02/26/2018 23:08:04 : @@@@ end\process\ProcessInit.bat
seq done @ 2018/02/26 23:08:04 node: \nodes\wProcessInit.bat (wroot#13^wProcessInit)

seq log @ 2018/02/26 23:08:04 node: skipping wroot#14^wbios as \flags\bios_flash_wnd.trg file not exists

seq call @ 2018/02/26 23:08:04 node: aaa

Get SkeletonPO from \working\ubera.ini
seq done @ 2018/02/26 23:08:04 node: aaa

我想提取列表中 seq call 和 seq done 之间的行,如果该行以 seq open 或 seq log 开头,则在列表中插入 NULL。

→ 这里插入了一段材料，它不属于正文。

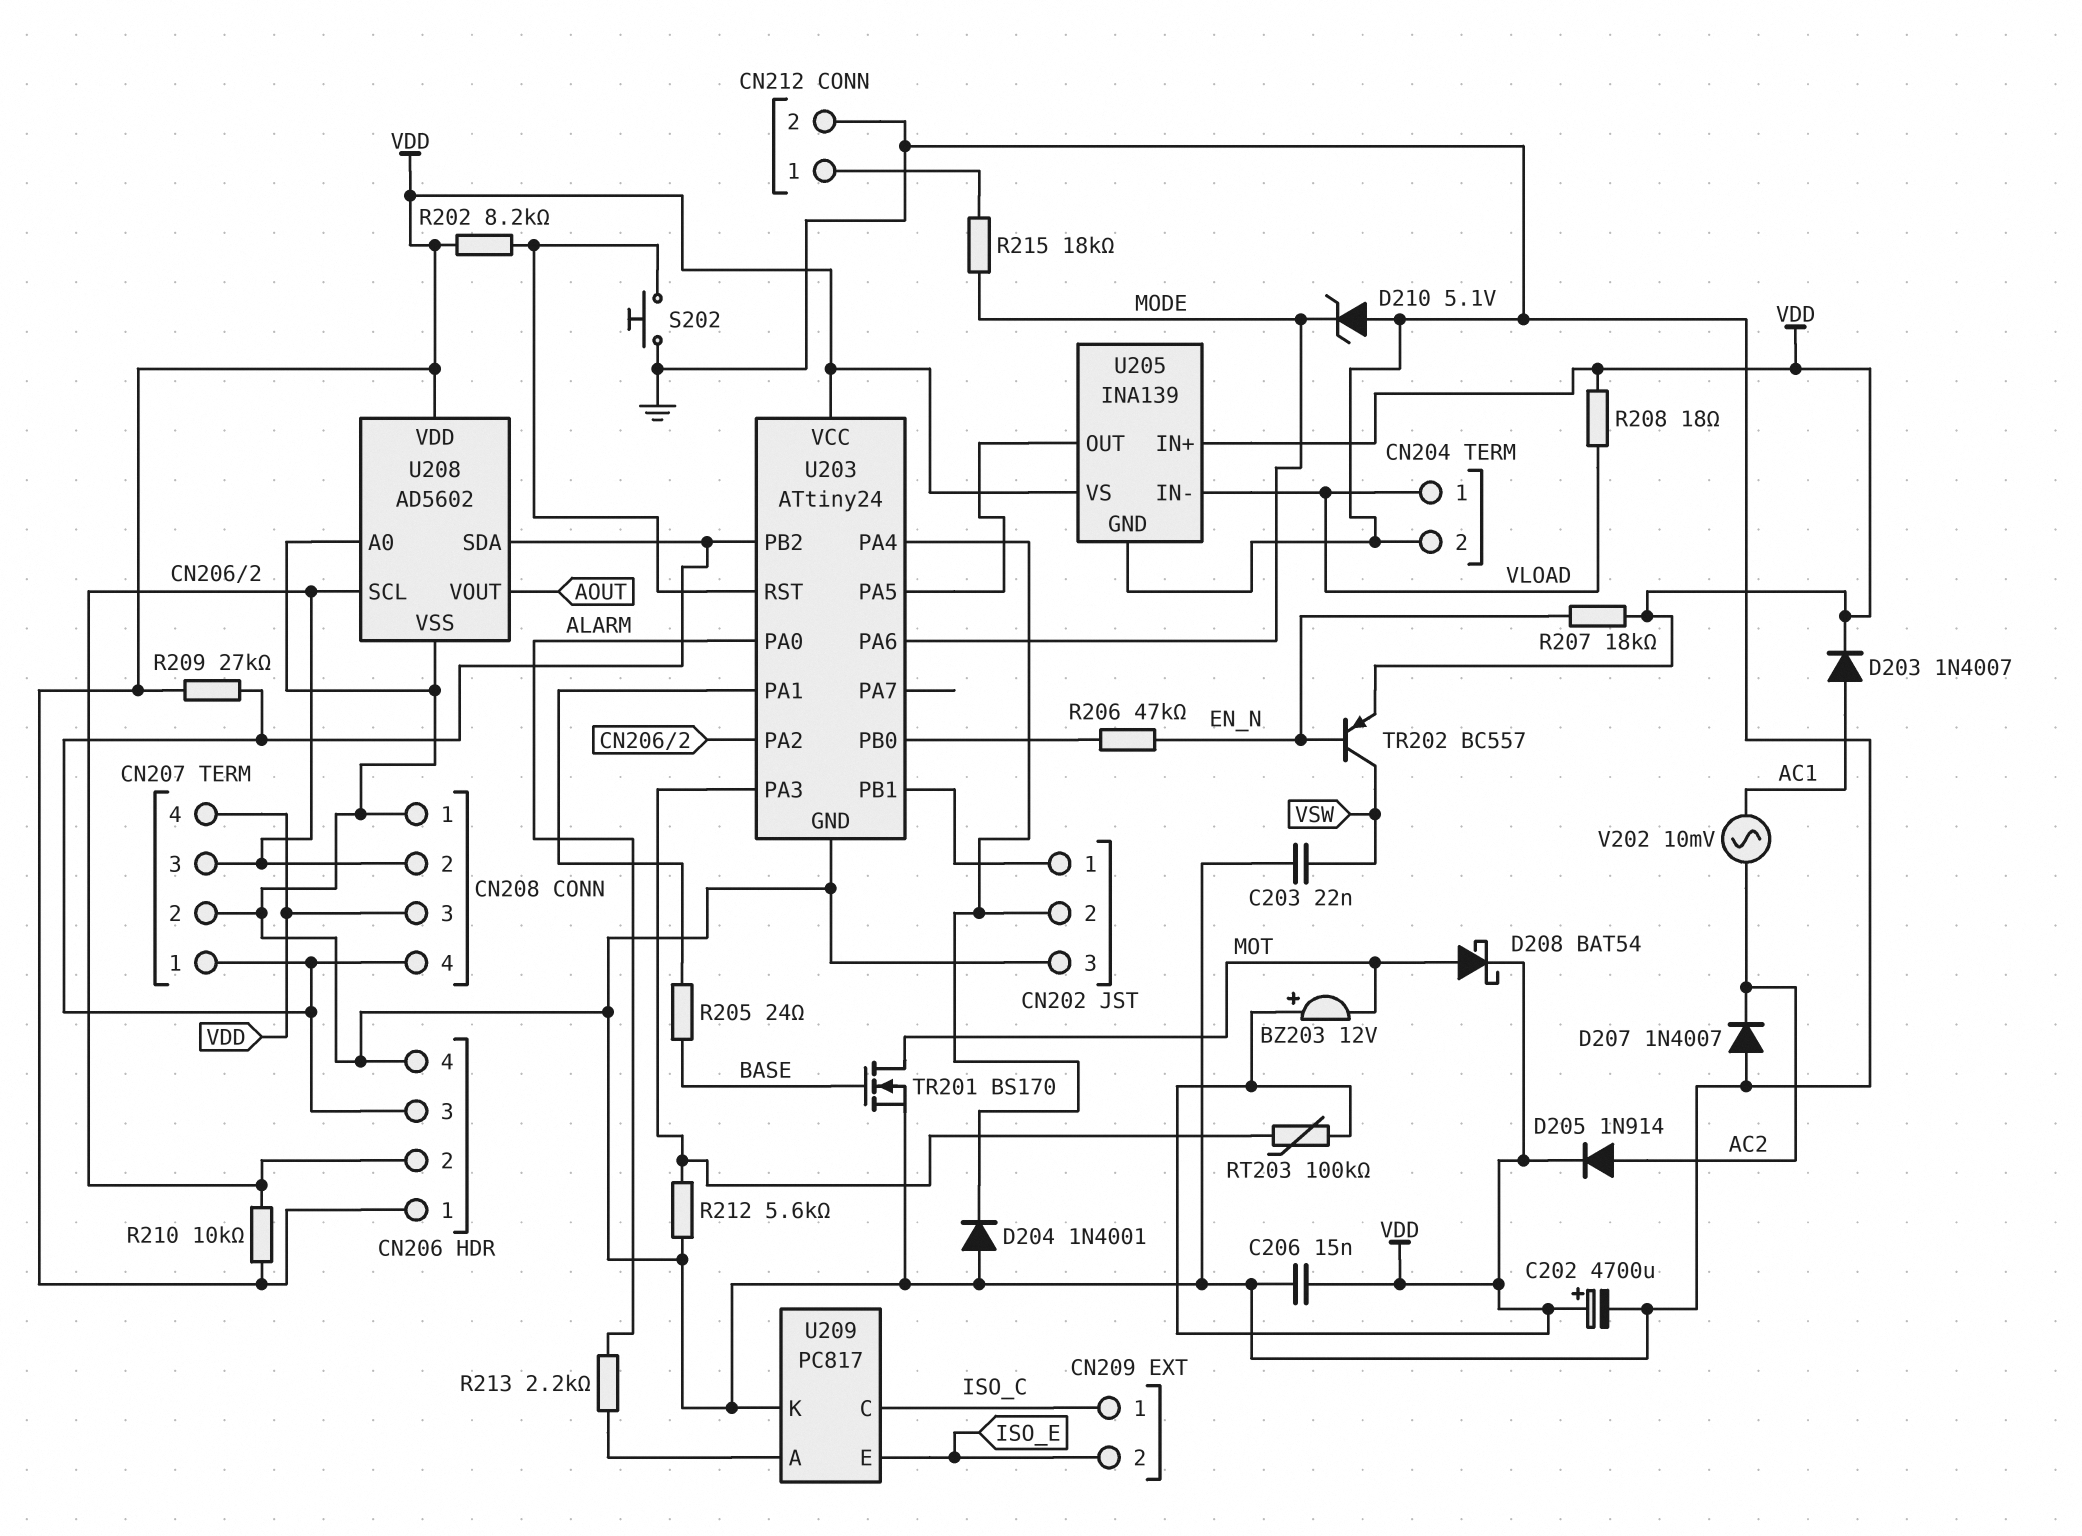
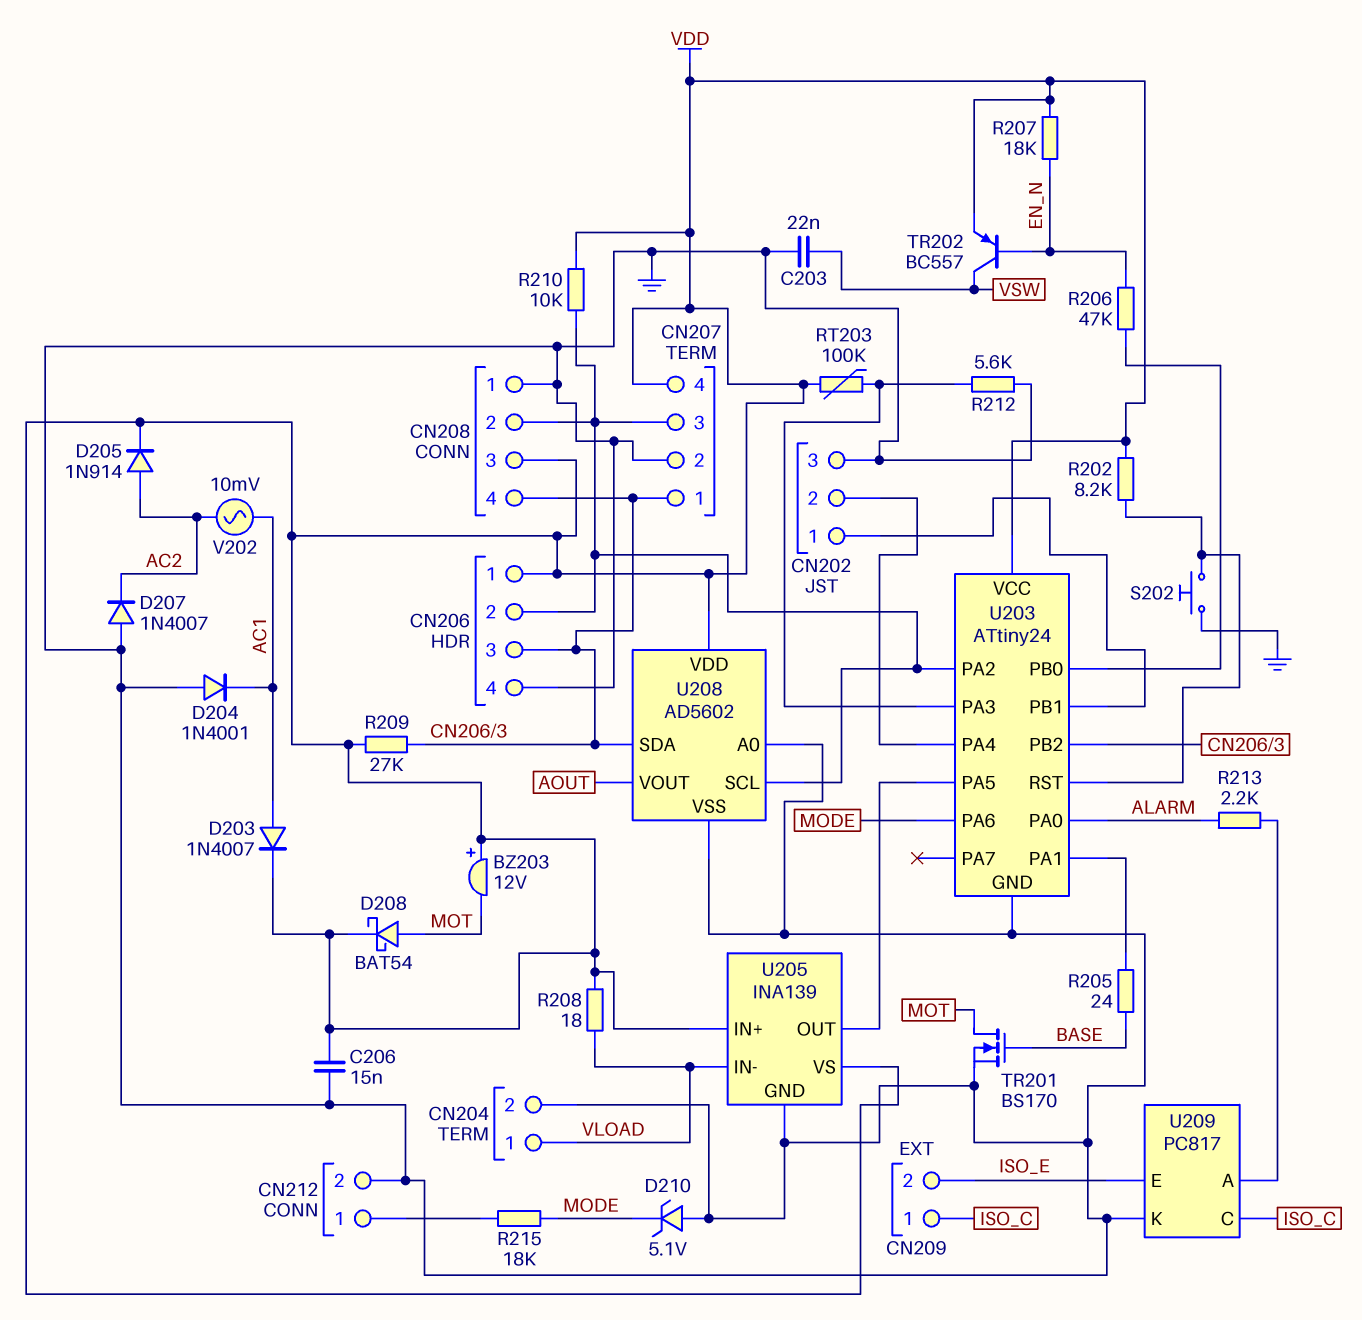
C202: 4700uF (plus VDD, minus GND) -> none
D204: diode 1N4001 (A GND, K CN202/2) -> diode 1N4001 (A GND, K AC1)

如您所见,可能有任何随机编号。 seq call 和 seq done 之间的行数甚至为 0。我一直在努力寻找答案,但无济于事。我也是 python.

的新人

上述示例的预期输出:

NULL
retrieve BIOS data using F:\tools64\BiosConfigUtility64.exe /GetConfig:\working\bcudump.txt
BCU is working
Open the firewall
Firewall opened
NULL
SENDING UUTMonitor.exe /timeevent:PTEFIE
02/26/2018 23:07:59 : @@@@ begin_\process\ProcessInit.bat

<BISCON Version=xxxx">
x
y
</BISCON>
\process\ProcessInit.bat:::Parsing branding variables from INI files...
found \flags\custom.ini
PRODUCTIONLOCK not defined in custom.ini
\process\ProcessInit.bat:::Calling SETVAR.BAT generated from INI data...
02/26/2018 23:08:04 : @@@@ end\process\ProcessInit.bat
NULL
Get SkeletonPO from \working\ubera.ini

这里有一个快速而肮脏的方法来获得你想要的东西:

def extractTxt(fpth, joinchar=' '):
    loglines = []
    with open(fpth) as f:
        incall = False
        calllines = []

        for line in f:
            if line.startswith('seq open') or line.startswith('seq log'):
                loglines.append('NULL')
            elif line.startswith('seq call'):
                incall = True
            elif incall:
                if line.startswith('seq done'):
                    incall = False
                    call = joinchar.join(l for l in calllines if l)
                    calllines = []

                    if not call.strip():
                        loglines.append('NULL')
                    else:
                        loglines.append(call)
                else:
                    calllines.append(line.strip())

    return loglines

extractTxt('seq.txt')

输出:

['NULL',
 'retrieve BIOS data using F:\tools64\BiosConfigUtility64.exe /GetConfig:\working\bcudump.txt BCU is working',
 'Open the firewall Firewall opened',
 'NULL',
 'SENDING UUTMonitor.exe /timeevent:PTEFIE',
 '02/26/2018 23:07:59 : @@@@ begin_\process\ProcessInit.bat <BISCON Version=xxxx"> x y </BISCON> \process\ProcessInit.bat:::Parsing branding variables from INI files... found \flags\custom.ini PRODUCTIONLOCK not defined in custom.ini \process\ProcessInit.bat:::Calling SETVAR.BAT generated from INI data... 02/26/2018 23:08:04 : @@@@ end\process\ProcessInit.bat',
 'NULL',
 'Get SkeletonPO from \working\ubera.ini']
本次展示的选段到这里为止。